Der Einsatz der NoA-Coach-App wurde 2020 bis 2021 durch die Berner Gesundheit, die Suchtfachstelle Zürich sowie durch Fachstellen des Blauen Kreuz getestet und durch das ISGF evaluiert. Der Evaluationsbericht zeigt positive Resultate und auch Verbesserungspotenzial. Die befragten Klient:innen bewerteten den Inhalt und die Funktionen des NoA-Coach insgesamt gut bis sehr gut. Die befragten Fachpersonen äusserten sich kritischer, insbesondere in Bezug auf das Coaching durch den Chatbot-Avatar. Die Rate der Klient:innen, die sich von einem risikoreichen zu einem risikoarmen oder abstinenten Konsum verbesserten, lag bei intensiver Nutzung des Apps höher als bei Teilnehmenden mit geringer Nutzungshäufigkeit.

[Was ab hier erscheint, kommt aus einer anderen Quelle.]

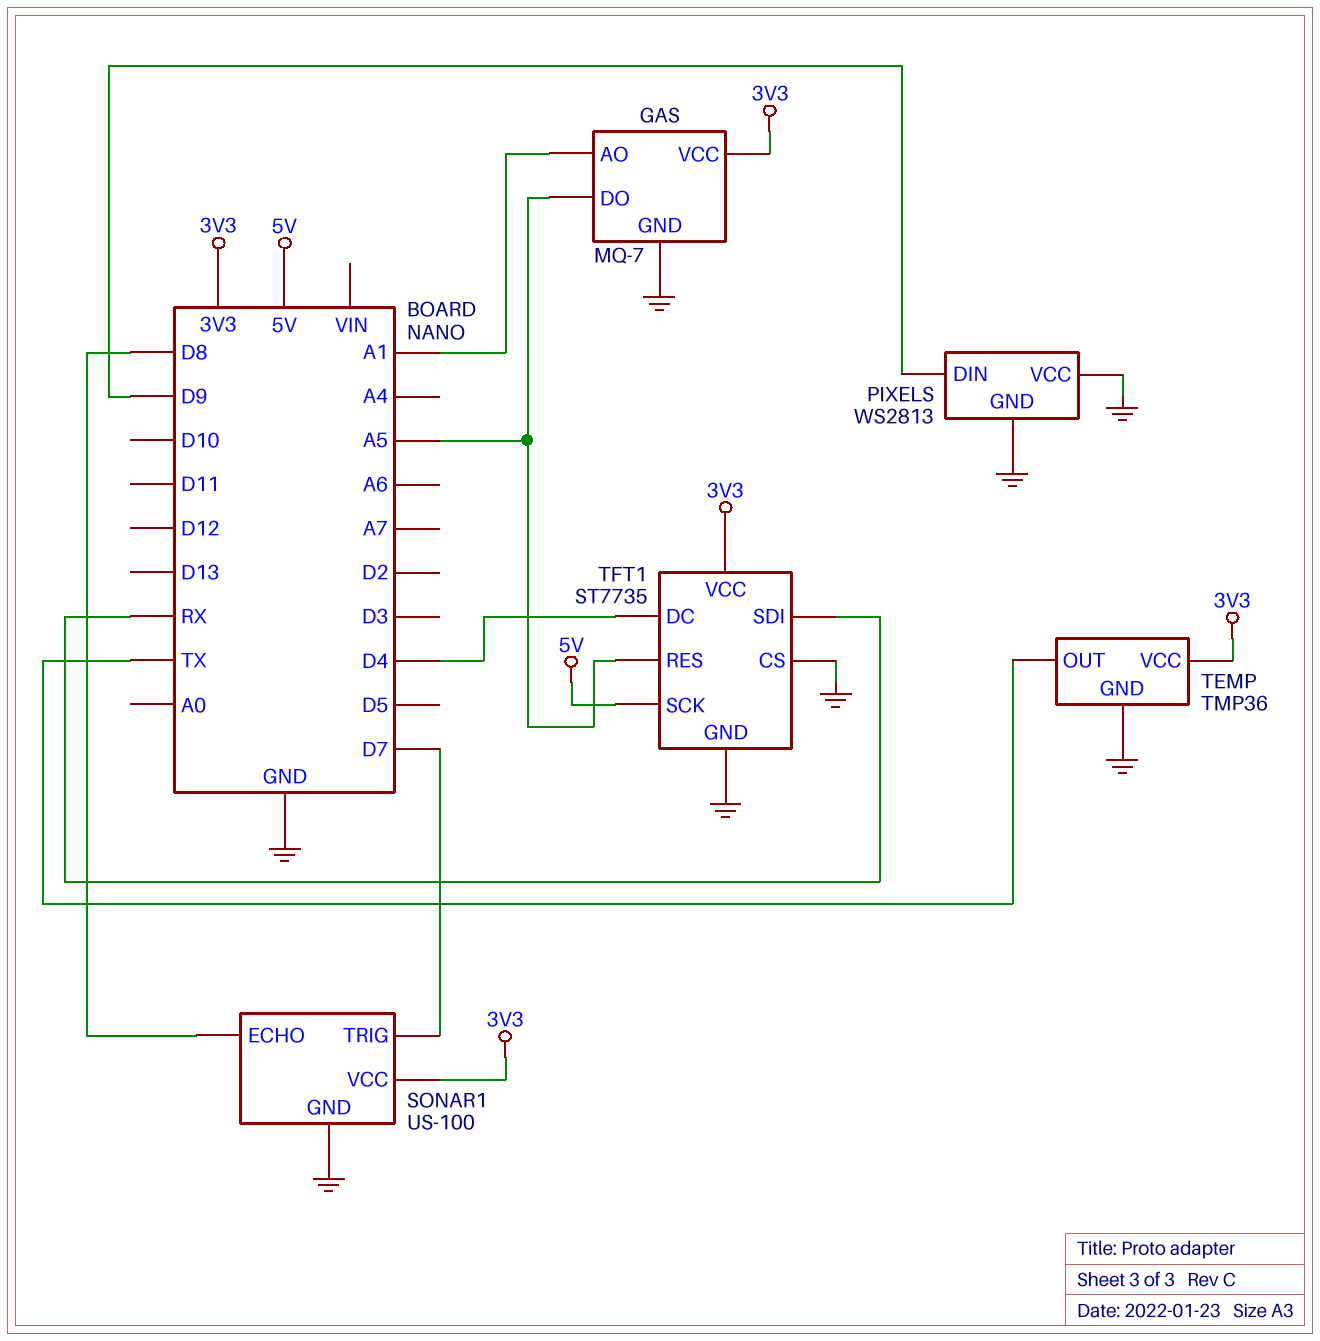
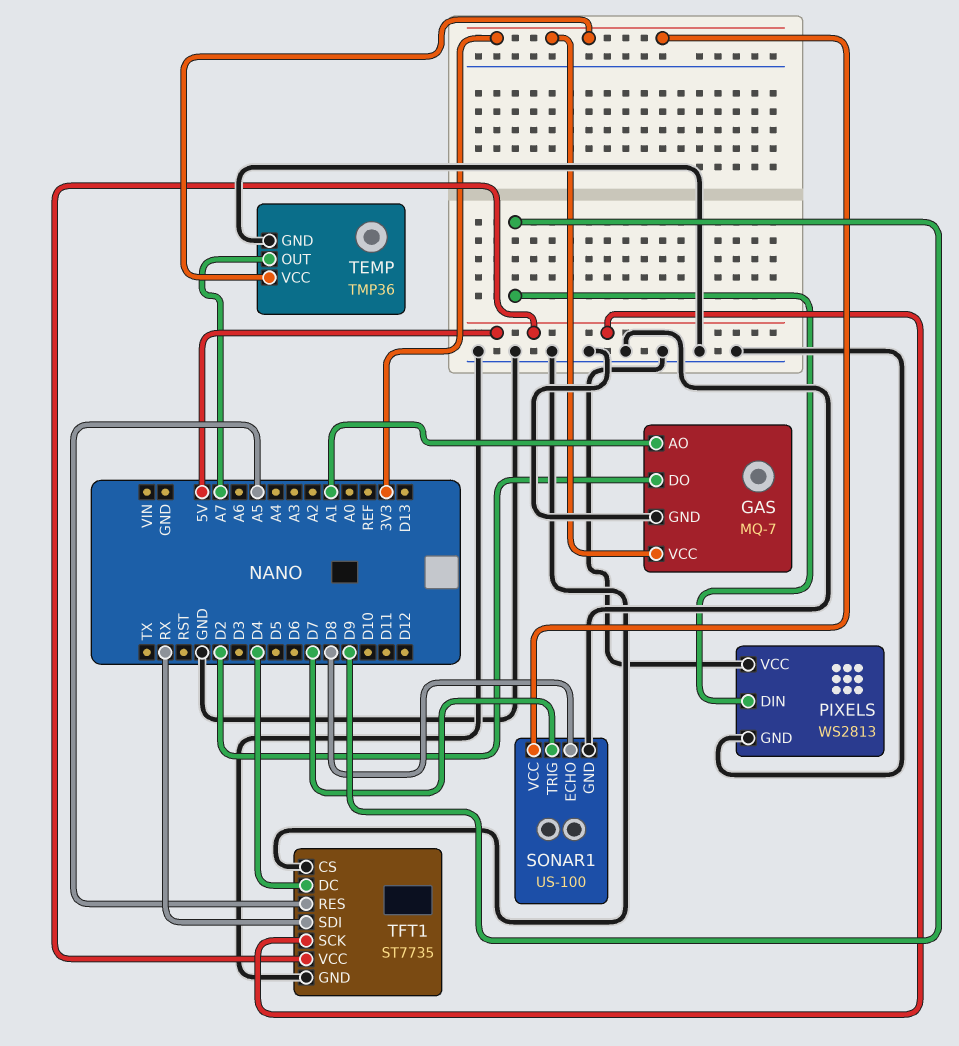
GAS pin DO: A5 -> D2
TEMP pin OUT: TX -> A7
TFT1 pin VCC: 3V3 -> 5V

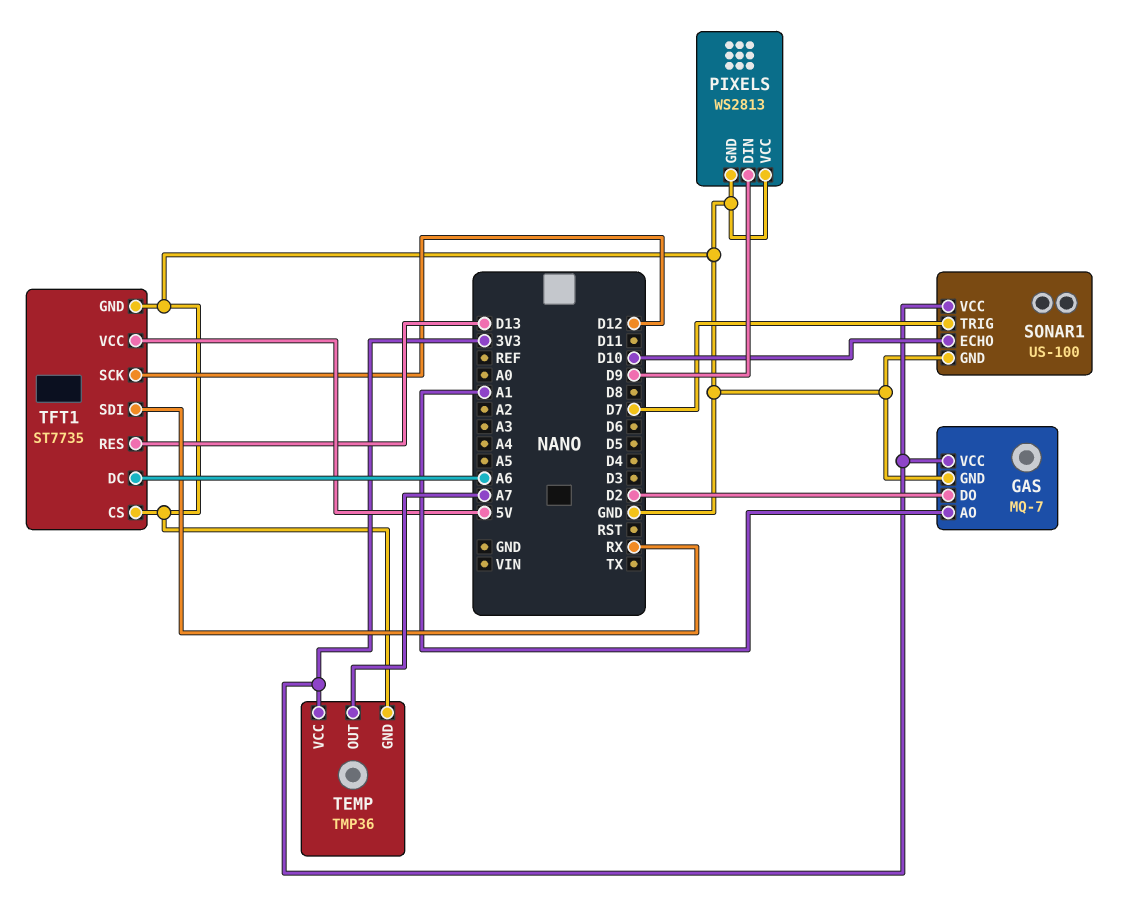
SONAR1 pin ECHO: D8 -> D10
TFT1 pin DC: D4 -> A6
TFT1 pin RES: A5 -> D13
TFT1 pin SCK: 5V -> D12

Im Behandlungszeitraum zeigte sich zudem ein positiver Zusammenhang zwischen regelmässiger Nutzung der App und einer geringen Rate an Kontaktabbrüchen. Diese Resultate sind jedoch mit Vorsicht zu interpretieren, da sich nur ein Drittel der Teilnehmenden an der Nachbefragung beteiligte und die Anzahl pro Vergleichsgruppe letztlich zu klein war, um kausale Zusammenhänge zu interpretieren. Inwieweit der NoA-Coach erfolgreich in einen Beratungsprozess integriert werden kann, hängt massgeblich von der Akzeptanz des Tools bei den Fachpersonen ab, aber auch von der individuellen Problemlage der nutzenden Klient:innen. Da der NoA-Coach bislang nur für Alkoholprobleme zur Verfügung steht, eignet er sich nicht für Personen mit multiplen Problemen.
Der Entwicklung der NoA-Coach-App wurde durch Gesundheitsförderung Schweiz über den Fonds «Prävention in der Gesundheitsversorgung» mitfinanziert. Die fachliche Entwicklung erfolgte durch die Berner Gesundheit, die Suchtfachstelle Zürich sowie durch Fachstellen des Blauen Kreuz; die wissenschaftliche Begleitung durch das ISGF und die technische Entwicklung durch Pathmate Technologies. Ab 2022 übernimmt Infodrog die Trägerschaft des NoA-Coach und koordiniert die Weiterentwicklung und Verbreitung. Im Jahr 2022 wird das Tool auf Basis des Evaluationsberichts unter Mithilfe der ursprünglichen Projektgruppe fachlich überarbeitet und optimiert. Ab Anfang 2023 wird der Coach für weitere Fachstellen geöffnet und zur Verfügung gestellt.